Key Concept 4.1 Globalizing Networks of Communication and Exchange
The interconnection of the Eastern and Western hemispheres made possible by transoceanic voyaging marked a key transformation of this period. Technological innovations helped to make transoceanic connections possible. Changing patterns of long-distance trade included the global circulation of some commodities and the formation of new regional markets and financial centers. Increased trans-regional and global trade networks facilitated the spread of religion and other elements of culture as well as the migration of large numbers of people. Germs carried to the Americas ravaged the indigenous peoples, while the global exchange of crops and animals altered agriculture, diets, and populations around the planet.
1. In the context of the new global circulation of goods, there was an intensification of all existing regional trade networks that brought prosperity and economic disruption to the merchants and governments in the trading regions of the Indian Ocean, Mediterranean, Sahara, and overland Eurasia. 2. European technological developments in cartography and navigation built on previous knowledge developed in the classical, Islamic, and Asian worlds, and included the production of new tools (astrolabe, new maps), innovations in ship designs (caravels), and an improved understanding of global wind and currents patterns — all of which made transoceanic travel and trade possible.
3. Remarkable new transoceanic maritime reconnaissance occurred in this period.
4. The new global circulation of goods was facilitated by royal chartered European monopoly companies that took silver from Spanish colonies in the Americas to purchase Asian goods for the Atlantic markets, but regional markets continued to flourish in Afro-Eurasia by using established commercial practices and new transoceanic shipping services developed by European merchants.
European merchants’ role in Asian trade was characterized mostly by transporting goods from one Asian country to another market in Asia or the Indian Ocean region.
Influenced by mercantilism, joint-stock companies were new methods used by European rulers to control their domestic and colonial economies and by European merchants to compete against one another in global trade.
The Atlantic system involved the movement of goods, wealth, and free and unfree laborers, and the mixing of African, American, and European cultures and peoples.
5. The new connections between the Eastern and Western hemispheres resulted in the Columbian Exchange.
European colonization of the Americas led to the spread of diseases— including smallpox, measles, and influenza — that were endemic in the Eastern Hemisphere among Amerindian populations and the unintentional transfer of vermin, including mosquitoes and rats.
American foods (potatoes, maize, manioc) became staple crops in various parts of Europe, Asia, and Africa. Cash crops (sugar, tobacco) were grown primarily on plantations with coerced labor and were exported mostly to Europe and the Middle East in this period.
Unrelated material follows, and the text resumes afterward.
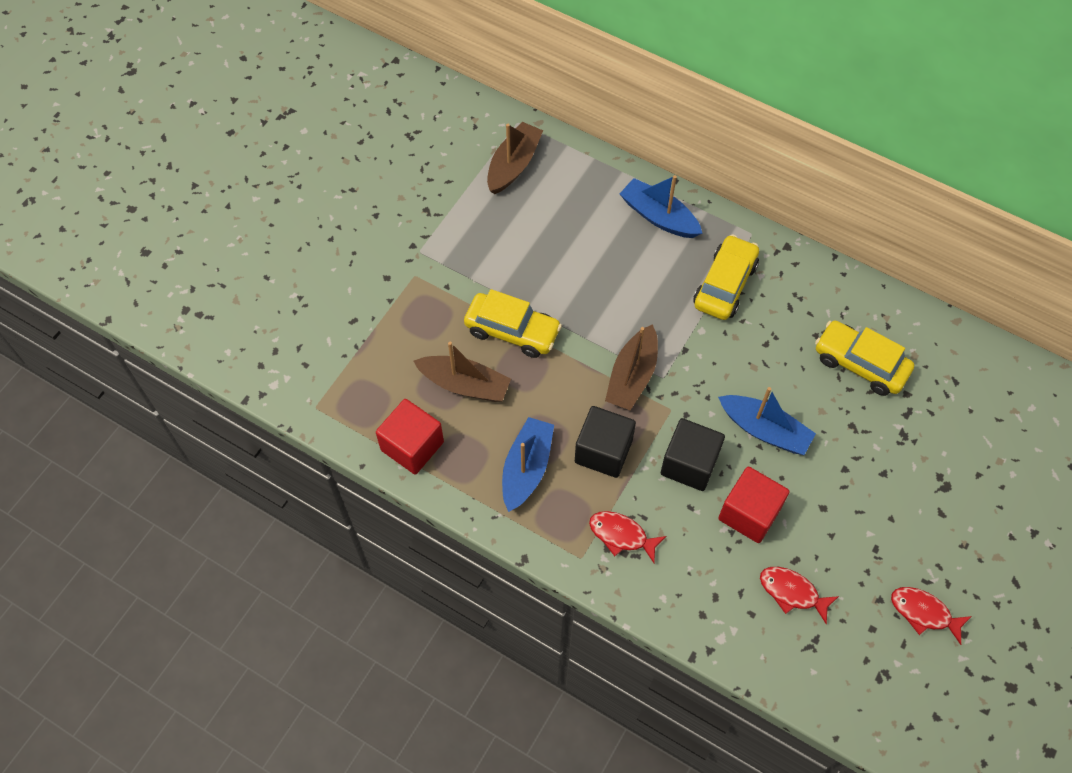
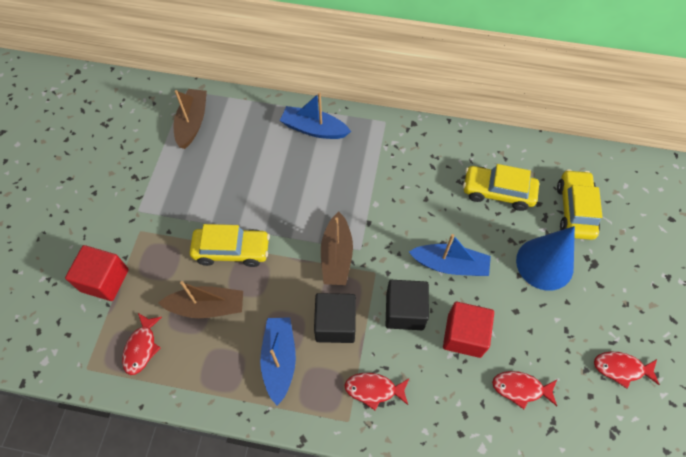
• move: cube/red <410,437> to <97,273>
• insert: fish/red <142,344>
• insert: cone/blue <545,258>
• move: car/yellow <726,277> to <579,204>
Afro-Eurasian fruit trees, grains, sugar, and domesticated animals (horses, cattle, pigs) were brought by Europeans to the Americas, while other foods were brought by African slaves (okra, rice)
European colonization and the introduction of European agriculture and settlements practices in the Americas often affected the physical environment through deforestation and soil depletion.
6. The increase in interactions between newly connected hemispheres and intensification of connections within hemispheres expanded the spread and reform of existing religions and created syncretic belief systems and practices.